Reduced plasma fibrin clot permeability and susceptibility to fibrinolysis are associated with increased intima-media thickness in patients with primary antiphospholipid syndrome.

INTRODUCTION

Formation of denser fibrin networks displaying impaired lysability has been reported in subjects at an increased risk of atherosclerosis. Given recent data on prothrombotic fibrin clot phenotype reported in patients with antiphospholipid syndrome (APS), we tested the hypothesis that altered fibrin clot properties are associated with increased intima-media thickness (IMT) observed in PAPS.

MATERIALS AND METHODS

We studied 30 consecutive patients with PAPS and 30 controls matched for age, sex and the type of previous thromboembolism. We assessed plasma fibrin clot permeability (Ks) and clot lysis time (CLT) with their potential determinants. The IMT was measured in 3 segments of the carotid arteries.

RESULTS

Patients with APS had 15.2% lower Ks (p=0.002) and 9.7% prolonged CLT (p=0.039) compared with controls. The IMT in the APS group was greater in the common carotid artery (5.7%; p=0.002), at the bifurcation (17.46%; p<0.001), and the internal artery (9.26%; p=0.015).
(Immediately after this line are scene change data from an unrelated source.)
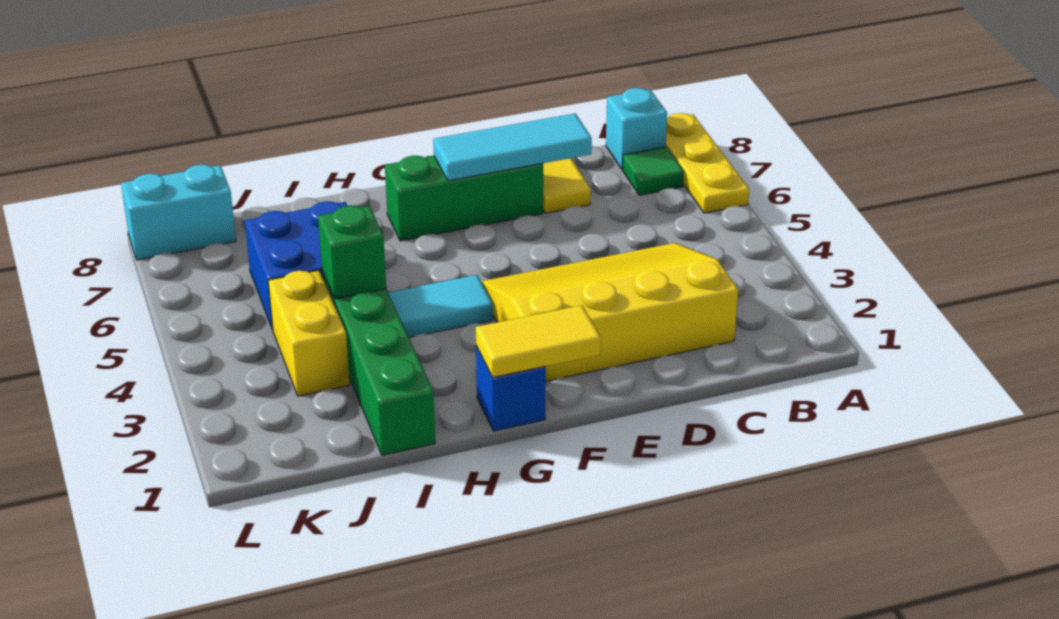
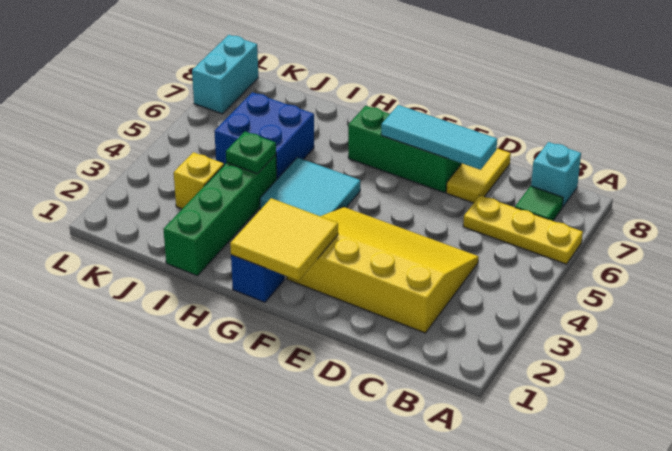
yellow plate A6:A8 level 1 -> yellow plate A6:C6 level 1
yellow tile F1:G1 level 2 -> yellow tile F1:G2 level 2
cyan tile G4:H4 level 1 -> cyan tile G4:H5 level 1
green brick I4 level 2 -> green plate I4 level 2
yellow brick J3:J4 level 1 -> yellow brick J3 level 1
cyan brick K8:L8 level 1 -> cyan brick L7:L8 level 1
Patients with triple positivity in the antiphospholipid antibody profile (n=9; 30%) had lower Ks and greater IMT (both, p<0.05), compared with those with single positivity (n=13; 43.3%). Multivariate analysis adjusted for potential confounders showed that in APS patients, oxidized low-density lipoproteins (p=0.019) were the only independent predictor of Ks, while thrombin activatable fibrinolysis inhibitor activity (p<0.001) predicted CLT. Plasminogen activator inhibitor-1 (PAI-1) was found to be the independent predictor of the IMT in the common carotid artery (p=0.004), and in the internal carotid artery (p<0.001).

CONCLUSIONS

Reduced Ks and susceptibility to lysis are associated with greater IMT in PAPS, which might contribute to the early atherosclerosis in this disease.